I used an organic white stone-ground flour from the versatile Paragon variety produced by my local windmill: Swaffham Prior’s Foster’s Mill. The extraction rate is 65% which leaves more of the wheat germ and bran in the final flour, which is a much lower percentage than steel-milled white flours. This flour produces a lovely buff-coloured loaf which has the finesse of a white flour but the character of a wholemeal, which keeps the bread light and airy but full of flavour. If you don’t have access to white stoneground flour, use 125g plain flour and 75g wholemeal in your sponge.

This recipe does have more than the average ratio of potatoes to flour, making it a bit sticky to handle: be fearless, the wetter the better! The easiest way to develop the gluten is to knead in short bursts of about 20 seconds with a minimum rest of 10 minutes inbetween for you and the dough. The rest periods can be extended up to an hour on several occasions if it is more convenient. For ease, keep 25mls of the oil back when you mix the dough and use it to lubricate your hands and the work surface. Although there appears to be a lot of salt going into the dough, the volume of potato requires it otherwise you will end-up with a very bland loaf.
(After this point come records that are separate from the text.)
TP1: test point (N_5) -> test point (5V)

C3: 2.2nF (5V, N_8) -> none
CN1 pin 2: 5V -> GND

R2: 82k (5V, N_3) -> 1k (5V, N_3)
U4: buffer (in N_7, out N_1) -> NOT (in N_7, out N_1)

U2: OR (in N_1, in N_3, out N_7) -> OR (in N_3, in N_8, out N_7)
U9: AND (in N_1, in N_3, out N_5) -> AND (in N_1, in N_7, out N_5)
500g Jersey Royal Potatoes


4g Fresh Yeast (or 1/2 tsp Dried Yeast)

200g Tepid Water

200g Stoneground White Bread Flour


45g Extra Virgin Olive Oil

12-13g Salt

300g Stoneground White Bread Flour

The Day Before You Want The Bread or 2 Days Beforehand (if the bulk fermentation will be done overnight):

Scrub the potatoes clean and boil them in lightly salted water until they are soft. Drain the potatoes and smashthem with the back of a fork- skins and a few lumps are fine. Leave the potatoes to cool at room temperature (do not refrigerate).

Dissolve the yeast in the tepid water in a medium-sized bowl. Stir in the 200g flour to make a thick sponge. Leave it to ferment at room temperature overnight (about 10-12 hours) by which time it will be ripe, full of air and looking frisky: ready for making the dough.
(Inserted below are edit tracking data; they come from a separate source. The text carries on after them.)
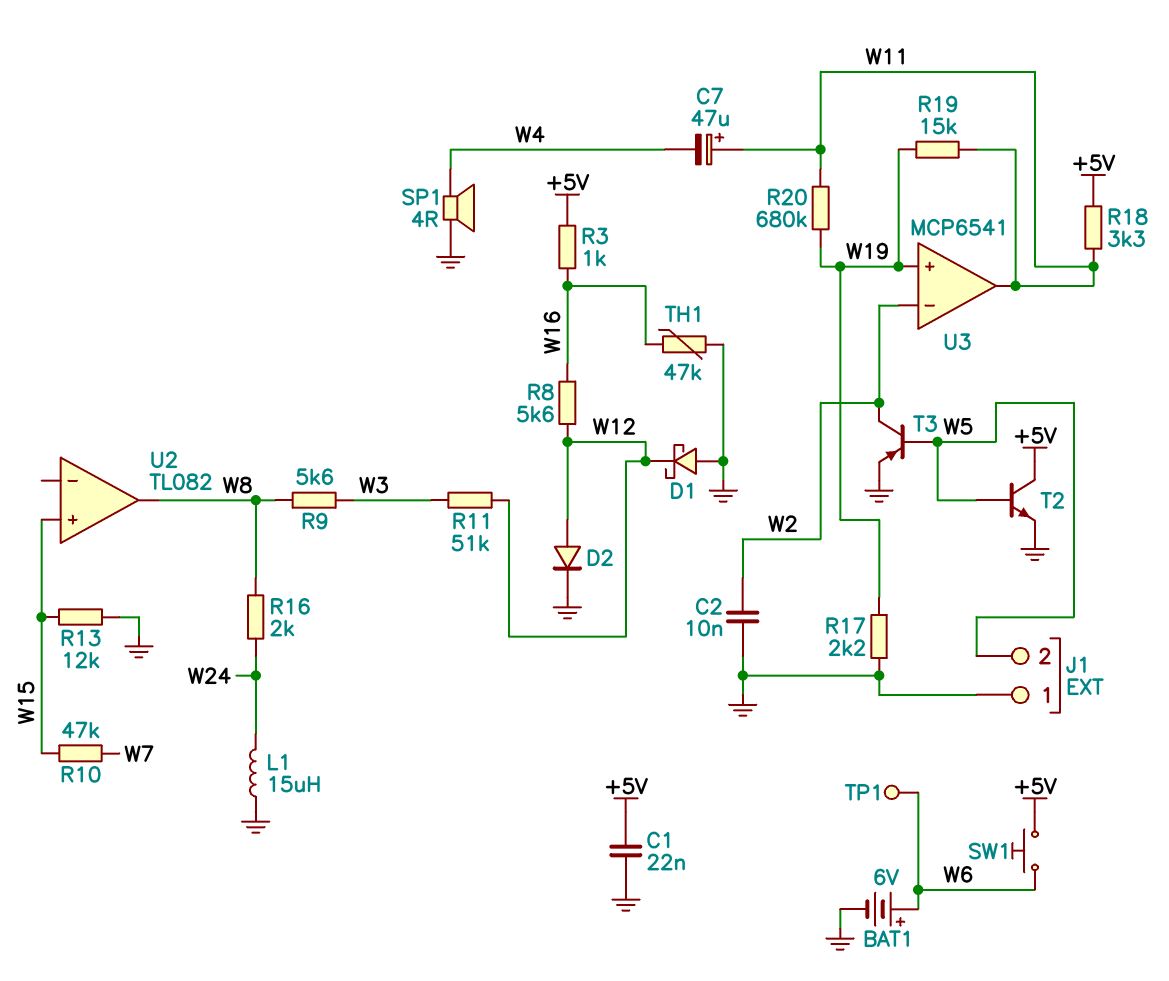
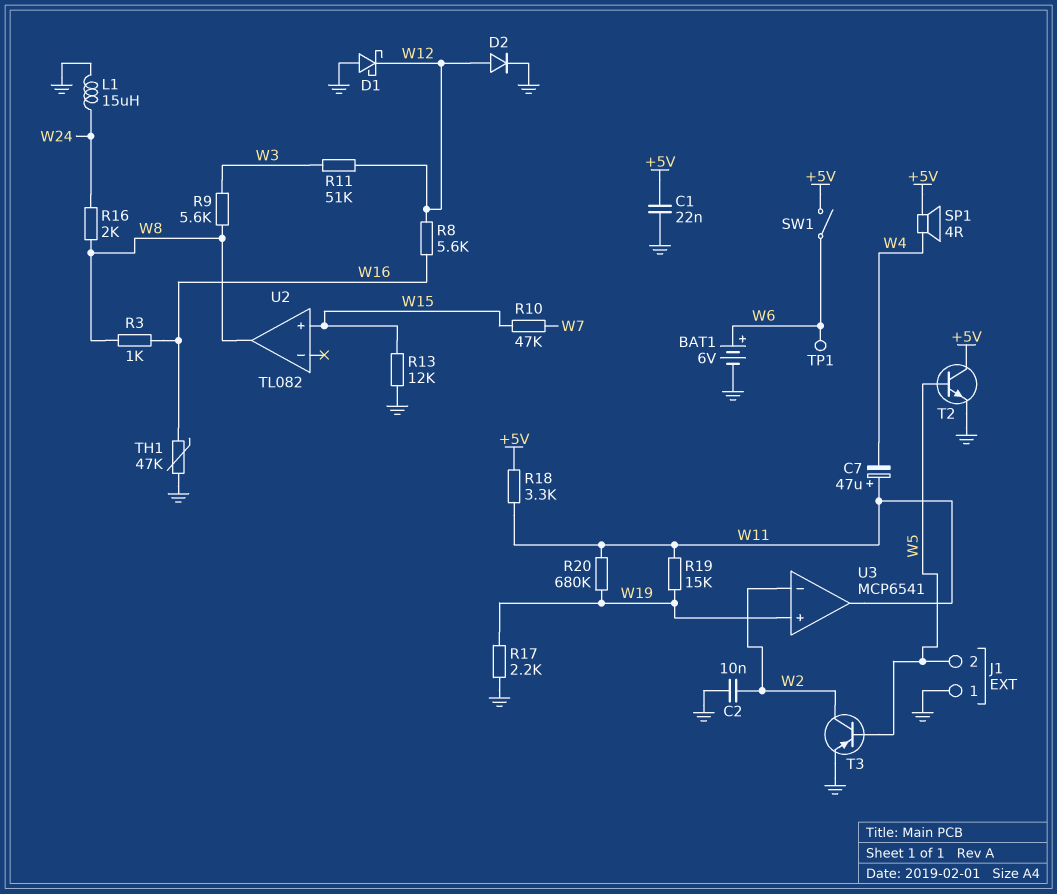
R3: 1k (+5V, W16) -> 1k (W8, W16)
SP1: speaker 4R (GND, W4) -> speaker 4R (+5V, W4)
SW1: button (+5V, W6) -> switch (+5V, W6)

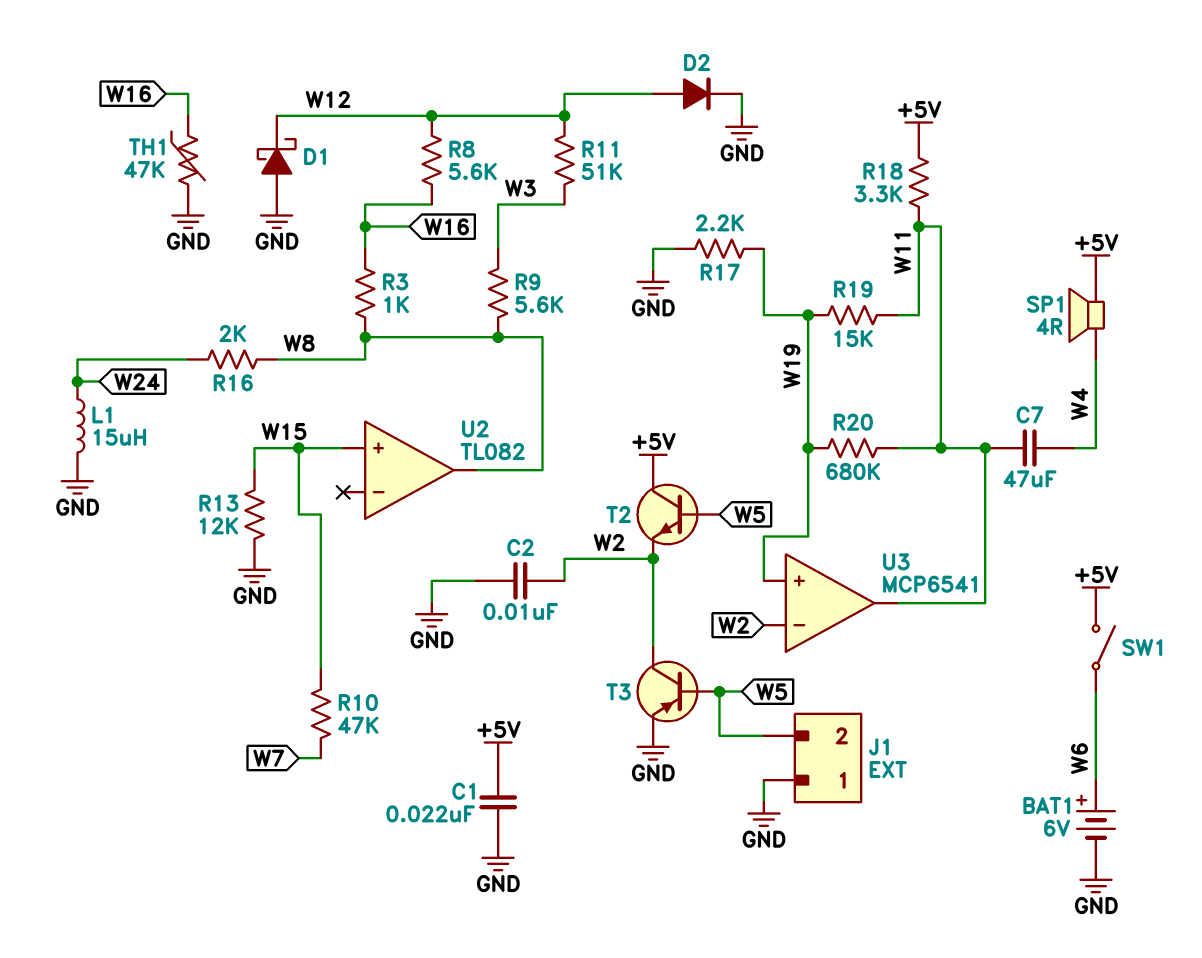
C7: 47uF (plus W11, minus W4) -> 47uF (W4, W11)
T2: NPN (B W5, C +5V, E GND) -> NPN (B W5, C +5V, E W2)
TP1: test point (W6) -> none

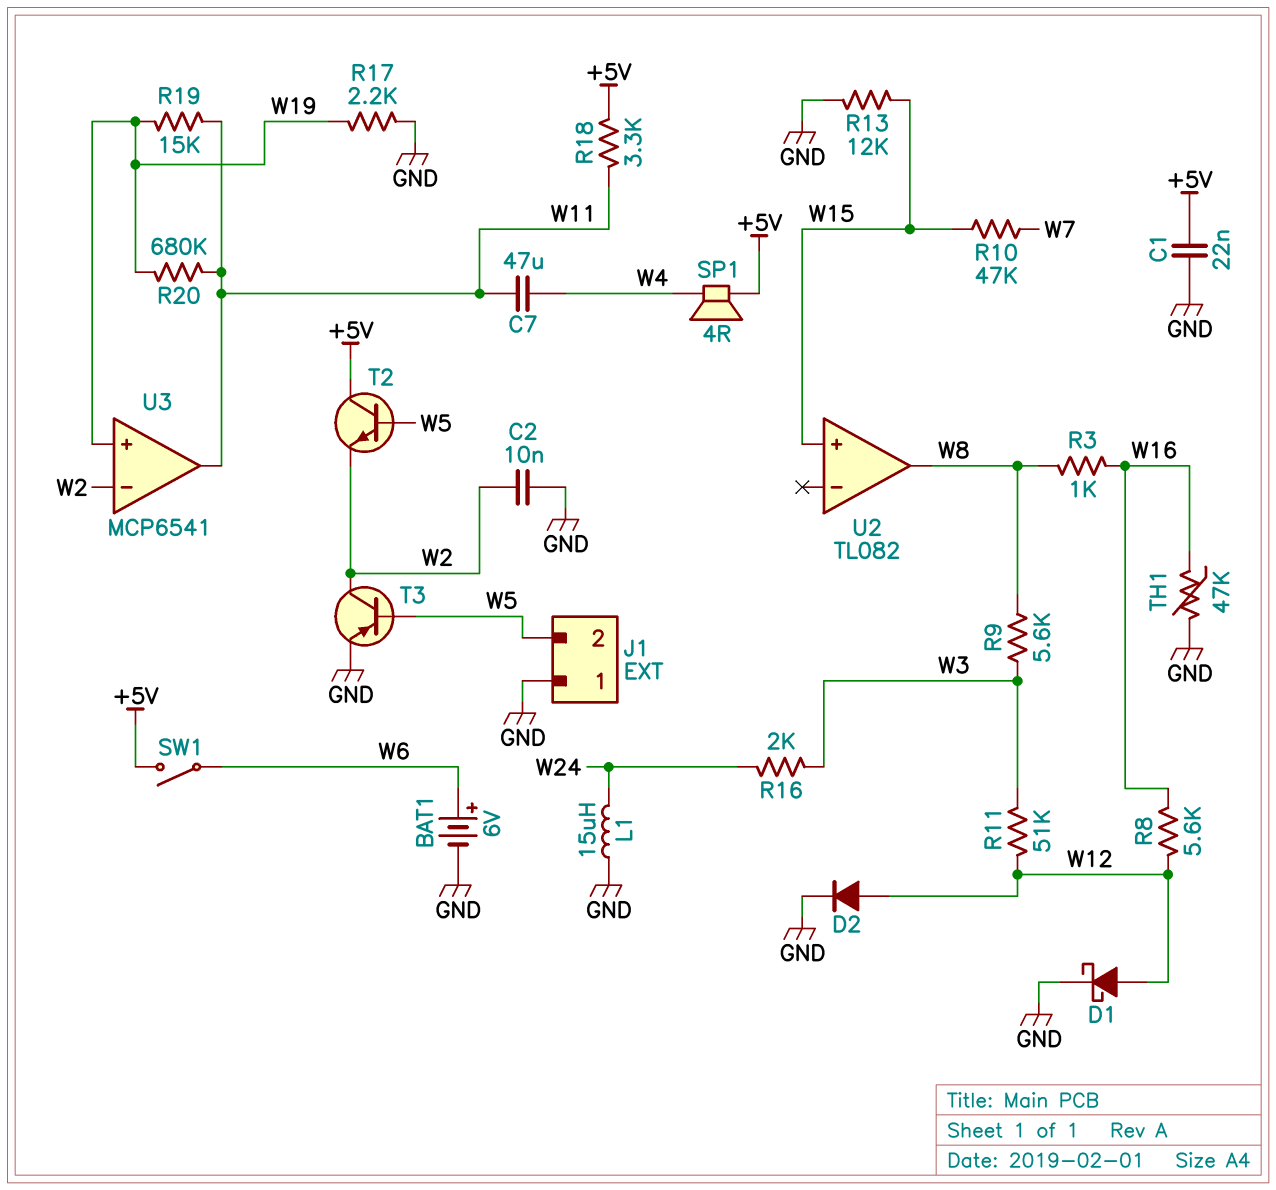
D1: schottky (A GND, K W12) -> schottky (A W12, K GND)
R16: 2k (W8, W24) -> 2k (W3, W24)

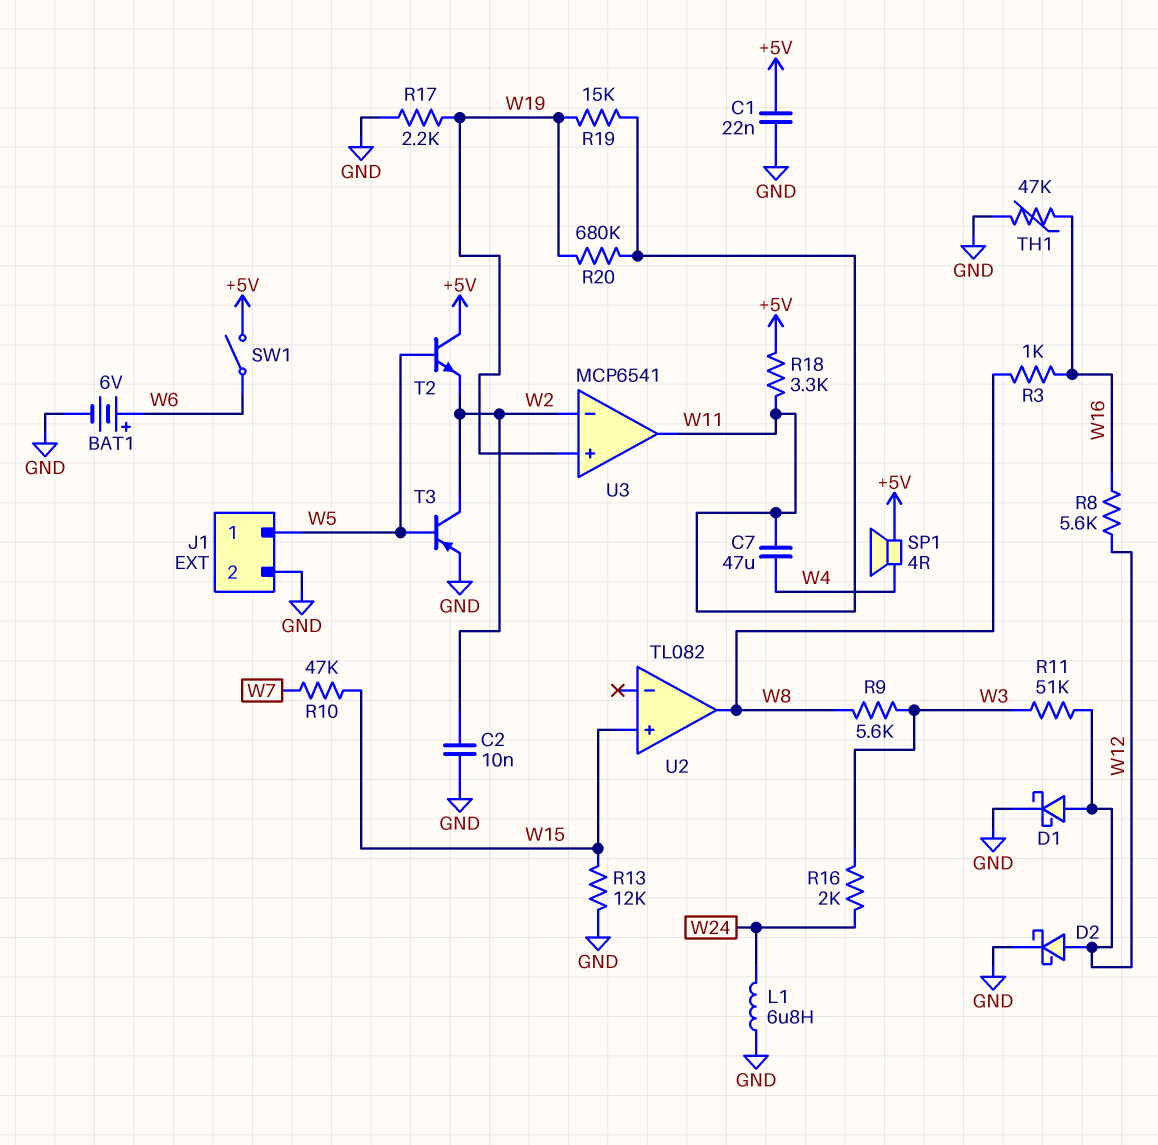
D2: diode (A W12, K GND) -> schottky (A W12, K GND)
J1 pin 1: GND -> W5
J1 pin 2: W5 -> GND
L1: 15uH (GND, W24) -> 6.8uH (GND, W24)

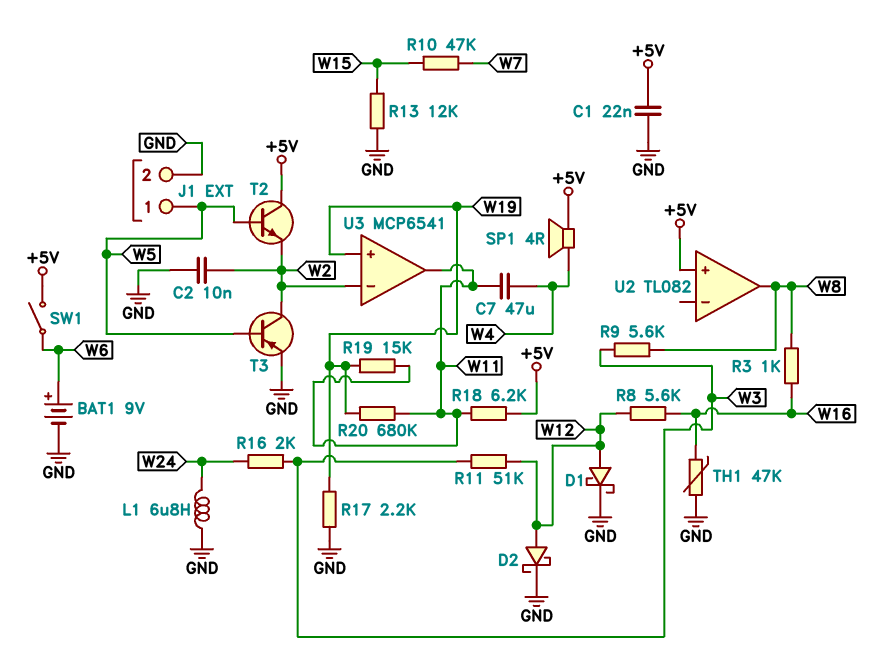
BAT1: 6V (plus W6, minus GND) -> 9V (plus W6, minus GND)
R18: 3.3k (+5V, W11) -> 6.2k (+5V, W11)
U2 pin in+: W15 -> +5V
The Day You Want The Bread:

Add the potatoes, 30g olive oil, salt, and the remaining flour to the sponge and mix together until you have a stiff ball ball of dough. Knead for 30 seconds to fully incorporate the ingredients. Rest the dough  for 30 minutes.

When you first start mixing and kneading the dough it may be quite dry and stiff but as you continue the potato will release some of it’s moisture and the dough will become sticky; when this happens use the remaining olive oil to lubricate your hands and the work surface each time you start to knead.

Knead the dough for 20 seconds and rest it for 10 minutes. Repeat this 8 times.

After the 8th repetition, rest the dough for 15minutes and check the gluten development.

Put the dough into a clean, lightly oiled bowl and cover with a dap cloth. Put the bowl in a cool place (6-17C) to bulk ferment (double in size). This can be done in the fridge overnight. The slower the dough ferments the more superior quality bread you will produce.

This is a very rustic loaf, so shaping it into the perfect boule isn’t necessary. Lightly oil the work surface and your hands and tip the dough out of the bowl. Gently pull the dough into a rectangle roughly the size of an A4 piece of paper. Fold the upper third down and the lower third up. Then fold the left third into the centre and the right third into the centre to produce a squarish ball. Transfer the dough to a flat baking tray which is covered in a piece of parchment paper. Cover the dough and the baking tray with a large piece of oiled cling flim and leave at room temperature until it has increased in volume by about 80%.

Preheat the oven to 225C.

Remove the cling film and bake the dough for 10 minutes, then turn the oven temperature down to 180-200C and contiue to bake for 25-30 minutes. If the loaf starts to brown too quickly (because of the high volume of starch in the potatoes this is likely to happen), either loosely cover the loaf with a piece of tin foil or turn the oven down slightly. It does take a while to cook the loaf thoroughly and it should end-up a really deep brown.

Don’t be shy in embellishing this loaf: black olives, chopped spring onions, a pinch of smokey paprika, sauted mushrooms with lashings of black pepper and just about any cheese all work beautifully.